The Economist highlights the problems with peer review:
“Consider 1,000 hypotheses being tested of which just 100 are true (see chart). Studies with a power of 0.8 will find 80 of them, missing 20 because of false negatives. Of the 900 hypotheses that are wrong, 5%—that is, 45 of them—will look right because of type I errors. Add the false positives to the 80 true positives and you have 125 positive results, fully a third of which are specious. If you dropped the statistical power from 0.8 to 0.4, which would seem realistic for many fields, you would still have 45 false positives but only 40 true positives. More than half your positive results would be wrong.”
Kahnemann’s predicted crisis pertains to priming studies that purport to show a variety of small, almost unnoticeable environmental factors can have an impact on people’s behavior.
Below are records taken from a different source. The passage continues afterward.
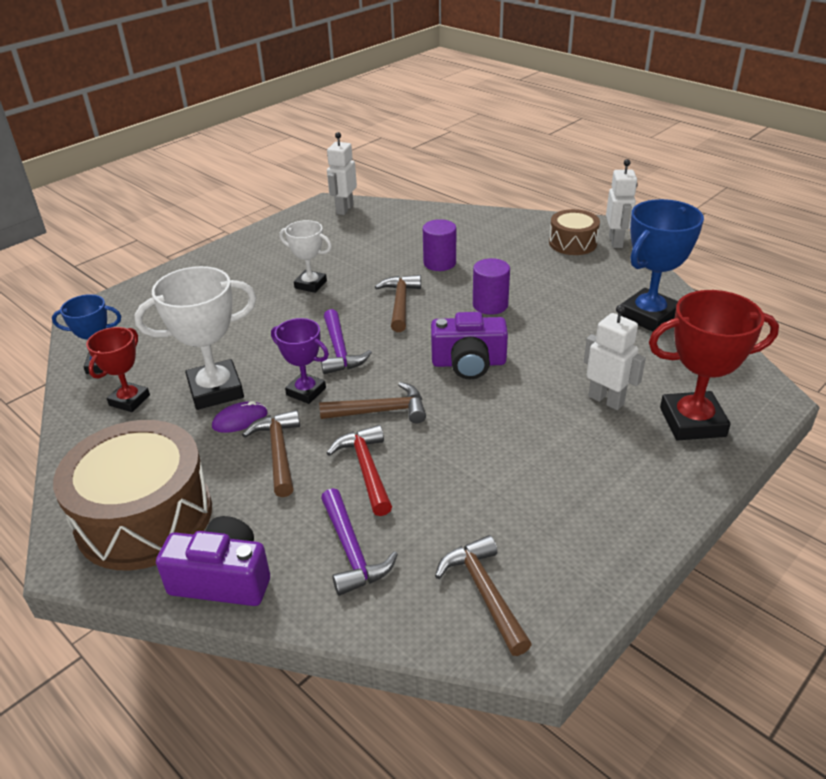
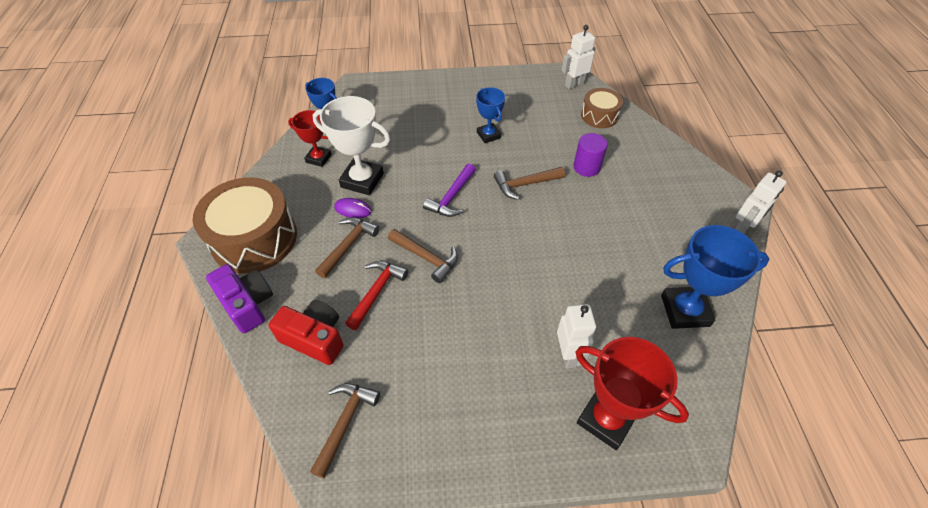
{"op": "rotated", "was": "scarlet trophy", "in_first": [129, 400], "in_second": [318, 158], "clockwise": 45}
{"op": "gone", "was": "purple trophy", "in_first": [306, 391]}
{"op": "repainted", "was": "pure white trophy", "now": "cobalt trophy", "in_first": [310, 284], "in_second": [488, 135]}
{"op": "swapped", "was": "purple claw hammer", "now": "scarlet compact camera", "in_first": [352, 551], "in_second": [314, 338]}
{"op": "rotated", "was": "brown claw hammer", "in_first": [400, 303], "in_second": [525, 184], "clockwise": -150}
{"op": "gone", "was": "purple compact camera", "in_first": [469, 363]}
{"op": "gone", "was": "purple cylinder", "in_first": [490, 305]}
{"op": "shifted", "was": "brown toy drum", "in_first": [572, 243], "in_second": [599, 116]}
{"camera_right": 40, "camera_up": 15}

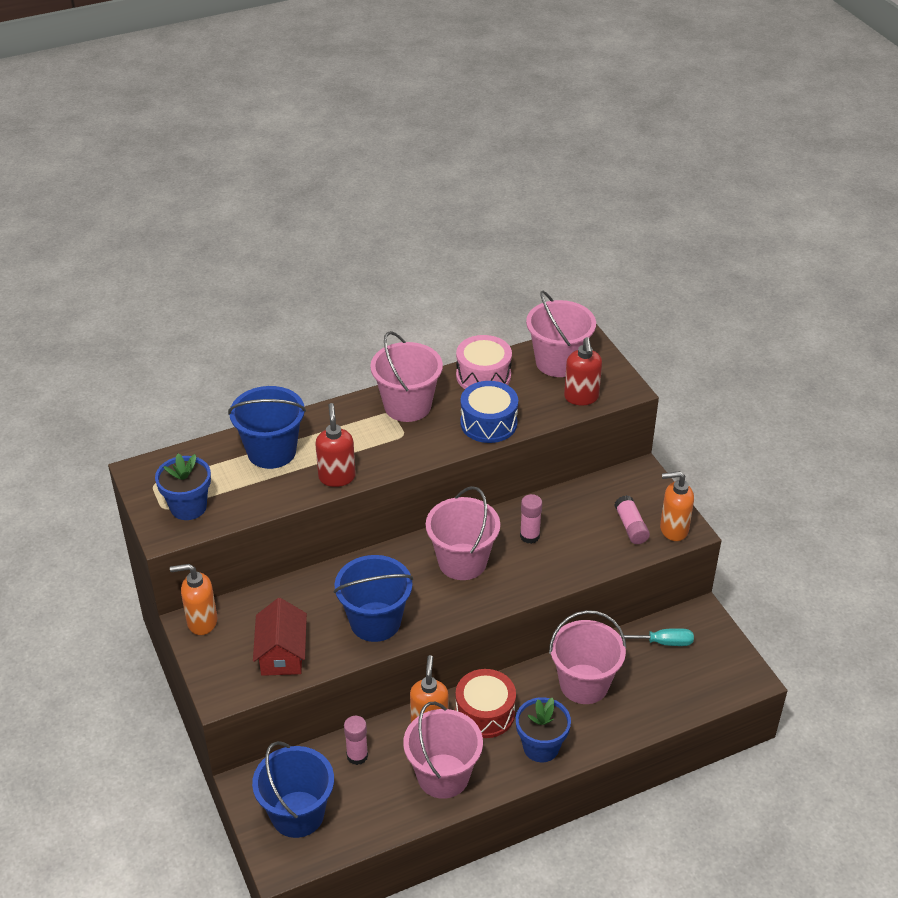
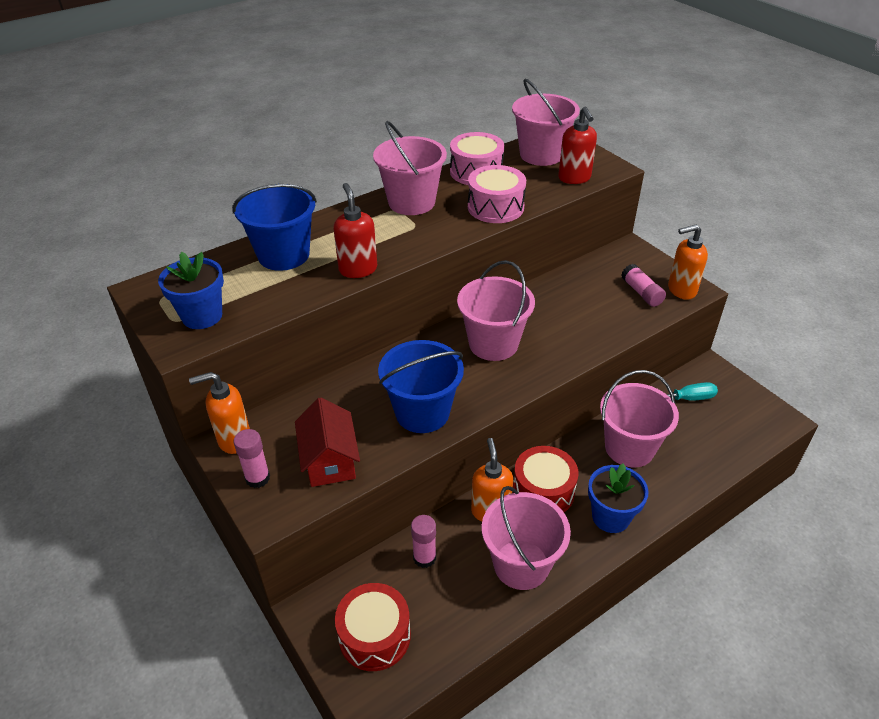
{"op": "swapped", "was": "cobalt pail", "now": "scarlet toy drum", "in_first": [297, 814], "in_second": [374, 636]}
{"op": "repainted", "was": "cobalt toy drum", "now": "rosy toy drum", "in_first": [488, 423], "in_second": [495, 207]}
{"op": "shifted", "was": "rosy stick of glue", "in_first": [529, 536], "in_second": [257, 478]}
{"camera_right": -10, "camera_up": 0}

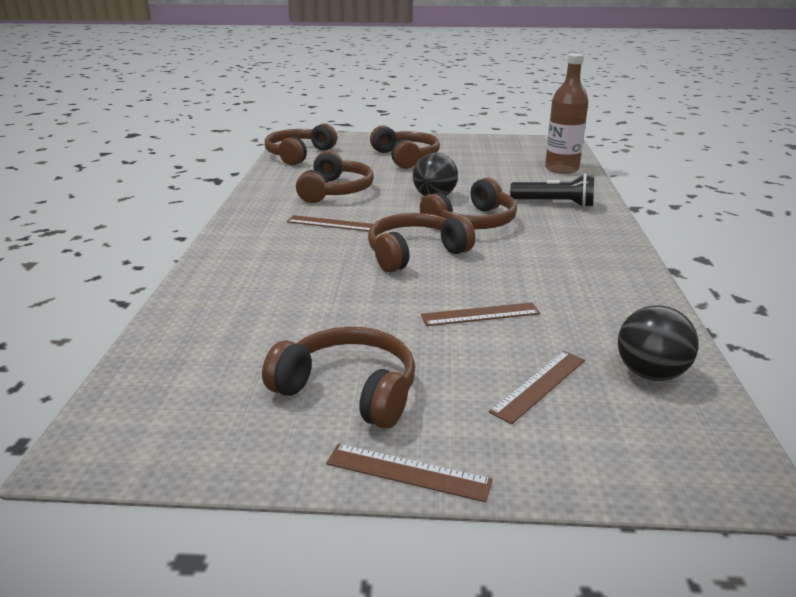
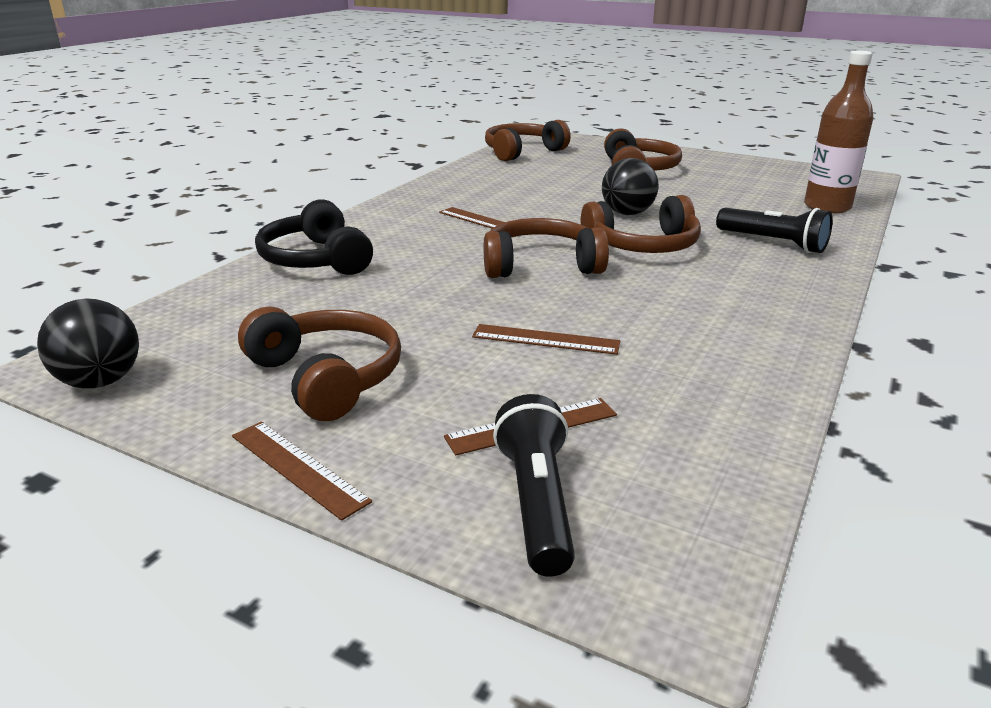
{"op": "gone", "was": "brown headphones", "in_first": [335, 191]}
{"op": "shifted", "was": "black sphere", "in_first": [650, 373], "in_second": [100, 382]}
{"op": "new", "now": "black headphones", "in_second": [316, 259]}
{"op": "new", "now": "black pocket torch", "in_second": [536, 502]}
{"camera_right": 25, "camera_up": 0}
One of the best examples is the research that showed that a subject exposed to lots of words pertaining to old age (e.g., grey, slow, addled) would walk more slowly afterward, presumably because they were primed to act older. (Hasn’t been replicated, btw.)
Russ Roberts also takes on the difficulties of deriving life tips from the peer reviewed literature in his discussion with Emily Oster about her book debunking many pregnancy myths. As Russ points out, a p value < .05 says nothing about the size of the effect that was found. (An extremely low p value might apply to an observed effect that is so small it has no implications for anything.)
And that’s on top of all the mathematical problems with the .05 threshold.